I started by saying that by speaking about the importance of unity and the Body of Christ, I had contradicted these words of Jesus. I was being a little overly dramatic. Jesus did not like division any more than any of us. But he knew that when you follow him with authenticity and passion, you are going to tick some people off. Being a Christian is not about pleasing people. It’s not about going with the current. It’s going against it. Being a Christian isn’t easy. It’s not just about showing up to church once awhile (although that is a really good start). It’s about making Jesus your number one priority. Every decision is made in the context of what it is to be a follower of Christ. I can guarantee you that if you take that road, it is not easy. I fail in some way almost every day and that is when I have the courage to try. The worst for me is when I do not even have the courage to try. Failing is so much better than capitulation. At least we try.
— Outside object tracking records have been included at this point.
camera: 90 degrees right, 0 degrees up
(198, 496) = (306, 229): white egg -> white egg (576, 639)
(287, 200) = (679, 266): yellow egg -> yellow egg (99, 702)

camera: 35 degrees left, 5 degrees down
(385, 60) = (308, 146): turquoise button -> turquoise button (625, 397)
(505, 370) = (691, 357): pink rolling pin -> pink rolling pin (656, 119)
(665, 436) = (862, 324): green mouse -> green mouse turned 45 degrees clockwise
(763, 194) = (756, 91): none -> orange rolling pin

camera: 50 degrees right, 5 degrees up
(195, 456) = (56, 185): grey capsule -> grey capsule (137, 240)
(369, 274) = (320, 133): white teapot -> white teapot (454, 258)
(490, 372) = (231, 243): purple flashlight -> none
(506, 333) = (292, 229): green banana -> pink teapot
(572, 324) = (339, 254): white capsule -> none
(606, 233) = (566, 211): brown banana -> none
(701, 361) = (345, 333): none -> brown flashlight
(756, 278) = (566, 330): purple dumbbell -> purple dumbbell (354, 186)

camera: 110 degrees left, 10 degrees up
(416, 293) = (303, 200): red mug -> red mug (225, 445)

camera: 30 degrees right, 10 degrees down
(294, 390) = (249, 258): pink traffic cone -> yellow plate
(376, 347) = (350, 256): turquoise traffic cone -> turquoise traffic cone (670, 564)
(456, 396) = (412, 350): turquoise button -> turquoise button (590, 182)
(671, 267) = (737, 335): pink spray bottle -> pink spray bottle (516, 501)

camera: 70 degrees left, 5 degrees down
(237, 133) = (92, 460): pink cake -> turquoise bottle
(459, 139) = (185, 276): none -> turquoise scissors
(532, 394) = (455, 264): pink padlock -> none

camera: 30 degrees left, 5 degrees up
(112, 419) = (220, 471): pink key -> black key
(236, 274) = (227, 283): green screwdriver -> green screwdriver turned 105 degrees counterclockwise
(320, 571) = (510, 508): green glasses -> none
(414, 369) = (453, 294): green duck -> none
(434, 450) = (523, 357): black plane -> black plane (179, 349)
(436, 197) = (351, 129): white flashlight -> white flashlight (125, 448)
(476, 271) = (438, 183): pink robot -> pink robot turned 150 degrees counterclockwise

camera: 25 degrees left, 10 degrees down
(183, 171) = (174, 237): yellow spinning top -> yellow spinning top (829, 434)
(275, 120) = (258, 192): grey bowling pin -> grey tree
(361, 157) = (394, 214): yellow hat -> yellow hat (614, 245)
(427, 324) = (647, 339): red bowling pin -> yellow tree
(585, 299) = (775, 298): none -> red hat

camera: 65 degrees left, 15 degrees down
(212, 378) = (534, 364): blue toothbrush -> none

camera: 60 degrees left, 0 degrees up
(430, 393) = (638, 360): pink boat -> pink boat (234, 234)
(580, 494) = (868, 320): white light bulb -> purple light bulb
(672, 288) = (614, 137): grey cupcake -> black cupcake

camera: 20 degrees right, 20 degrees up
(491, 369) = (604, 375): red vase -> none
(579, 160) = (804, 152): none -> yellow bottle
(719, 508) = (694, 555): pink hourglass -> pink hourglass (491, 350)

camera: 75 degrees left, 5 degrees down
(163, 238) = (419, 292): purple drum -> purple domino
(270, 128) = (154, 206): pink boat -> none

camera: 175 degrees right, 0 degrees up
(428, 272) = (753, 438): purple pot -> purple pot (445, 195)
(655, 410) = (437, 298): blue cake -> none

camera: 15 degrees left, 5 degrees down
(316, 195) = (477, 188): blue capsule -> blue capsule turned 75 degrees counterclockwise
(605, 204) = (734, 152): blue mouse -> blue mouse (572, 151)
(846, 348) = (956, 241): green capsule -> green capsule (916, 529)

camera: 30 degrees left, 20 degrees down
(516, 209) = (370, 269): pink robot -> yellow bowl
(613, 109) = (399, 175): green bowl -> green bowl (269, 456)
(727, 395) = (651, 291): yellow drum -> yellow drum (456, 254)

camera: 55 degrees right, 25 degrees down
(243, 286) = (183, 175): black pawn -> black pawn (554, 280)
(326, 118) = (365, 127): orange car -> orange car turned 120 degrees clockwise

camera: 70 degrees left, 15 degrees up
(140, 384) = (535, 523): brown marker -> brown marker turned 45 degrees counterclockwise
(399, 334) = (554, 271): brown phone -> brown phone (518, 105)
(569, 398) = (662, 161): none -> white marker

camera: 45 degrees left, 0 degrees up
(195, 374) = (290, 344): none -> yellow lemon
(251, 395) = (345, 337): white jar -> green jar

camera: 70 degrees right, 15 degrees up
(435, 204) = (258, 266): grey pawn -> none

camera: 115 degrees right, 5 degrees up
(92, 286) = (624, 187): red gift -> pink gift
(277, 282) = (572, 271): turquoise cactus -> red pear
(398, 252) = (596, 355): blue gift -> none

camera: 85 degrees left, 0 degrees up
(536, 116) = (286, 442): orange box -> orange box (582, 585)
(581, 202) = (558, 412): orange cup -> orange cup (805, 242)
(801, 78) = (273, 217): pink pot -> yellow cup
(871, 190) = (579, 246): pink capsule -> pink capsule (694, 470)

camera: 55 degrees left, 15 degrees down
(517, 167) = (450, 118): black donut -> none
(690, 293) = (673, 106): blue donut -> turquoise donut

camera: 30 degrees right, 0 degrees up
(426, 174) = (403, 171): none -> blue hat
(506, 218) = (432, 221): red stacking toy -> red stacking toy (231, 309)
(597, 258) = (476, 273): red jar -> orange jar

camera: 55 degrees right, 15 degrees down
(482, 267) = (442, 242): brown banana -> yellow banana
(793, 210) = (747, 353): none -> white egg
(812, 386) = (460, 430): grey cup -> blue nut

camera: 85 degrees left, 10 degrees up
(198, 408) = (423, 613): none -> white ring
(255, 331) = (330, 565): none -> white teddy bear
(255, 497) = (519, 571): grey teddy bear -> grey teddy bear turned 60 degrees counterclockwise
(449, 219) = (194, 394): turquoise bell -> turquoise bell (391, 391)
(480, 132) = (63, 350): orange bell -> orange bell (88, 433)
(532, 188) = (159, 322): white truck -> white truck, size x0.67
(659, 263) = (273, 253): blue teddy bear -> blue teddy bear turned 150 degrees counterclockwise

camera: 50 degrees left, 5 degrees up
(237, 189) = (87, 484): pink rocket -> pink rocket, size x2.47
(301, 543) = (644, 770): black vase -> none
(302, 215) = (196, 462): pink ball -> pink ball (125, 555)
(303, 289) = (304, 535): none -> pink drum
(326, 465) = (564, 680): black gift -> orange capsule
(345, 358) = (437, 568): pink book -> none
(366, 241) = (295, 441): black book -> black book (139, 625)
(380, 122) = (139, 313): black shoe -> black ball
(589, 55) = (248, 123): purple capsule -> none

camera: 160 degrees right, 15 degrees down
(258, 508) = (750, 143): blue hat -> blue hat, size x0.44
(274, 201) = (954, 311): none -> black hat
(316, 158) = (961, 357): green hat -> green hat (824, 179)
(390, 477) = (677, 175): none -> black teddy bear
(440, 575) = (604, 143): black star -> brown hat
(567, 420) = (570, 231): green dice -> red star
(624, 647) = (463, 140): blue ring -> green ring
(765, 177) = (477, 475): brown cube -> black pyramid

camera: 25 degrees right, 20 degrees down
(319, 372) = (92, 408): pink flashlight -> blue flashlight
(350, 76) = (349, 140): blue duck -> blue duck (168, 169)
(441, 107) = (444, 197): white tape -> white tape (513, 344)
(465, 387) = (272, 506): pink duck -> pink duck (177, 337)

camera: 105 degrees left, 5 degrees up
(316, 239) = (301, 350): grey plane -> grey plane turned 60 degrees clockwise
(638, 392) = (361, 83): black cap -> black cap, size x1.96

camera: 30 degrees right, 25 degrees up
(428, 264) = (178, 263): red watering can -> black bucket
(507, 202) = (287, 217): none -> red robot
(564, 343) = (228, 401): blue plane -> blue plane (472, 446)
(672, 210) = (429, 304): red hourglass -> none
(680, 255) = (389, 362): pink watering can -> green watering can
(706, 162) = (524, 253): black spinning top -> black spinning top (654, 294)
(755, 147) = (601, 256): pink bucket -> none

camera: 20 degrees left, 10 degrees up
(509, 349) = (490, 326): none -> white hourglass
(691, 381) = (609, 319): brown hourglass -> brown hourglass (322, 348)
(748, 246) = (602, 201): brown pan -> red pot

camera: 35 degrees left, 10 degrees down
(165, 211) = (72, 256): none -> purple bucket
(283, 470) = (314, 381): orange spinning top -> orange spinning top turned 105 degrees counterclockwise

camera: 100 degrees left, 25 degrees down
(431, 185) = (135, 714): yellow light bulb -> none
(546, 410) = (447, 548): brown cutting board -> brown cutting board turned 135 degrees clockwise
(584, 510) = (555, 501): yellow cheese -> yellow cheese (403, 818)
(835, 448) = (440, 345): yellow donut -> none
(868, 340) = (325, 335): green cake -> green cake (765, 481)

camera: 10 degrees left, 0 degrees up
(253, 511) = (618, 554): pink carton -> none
In the very beginning of the Gospel of Luke, Mary and Joseph brought their infant son to the temple to be presented. A holy man named Simeon was there and he immediately blessed them and said, “This child is destined for the falling and the rising of many in Israel, and to be a sign that will be opposed… —and a sword will pierce your own soul too.” Talk about a mixed blessing! From the very beginning, Jesus’ own parents knew that their son would bring conflict to the world and even pain to his mother. But they also knew that the pain would be temporary and that in the end there would be salvation for all.
After we adopted Joshua, every parent told us how wonderful and hard it is to be a parent. No one said, “It’s really not worth all the pain and agony.” We should treat our God with the same love we have for our children, our parents, our partners, our best friends… We should make him just as much as a priority. God already gave us everything. He asks the same of us, everything.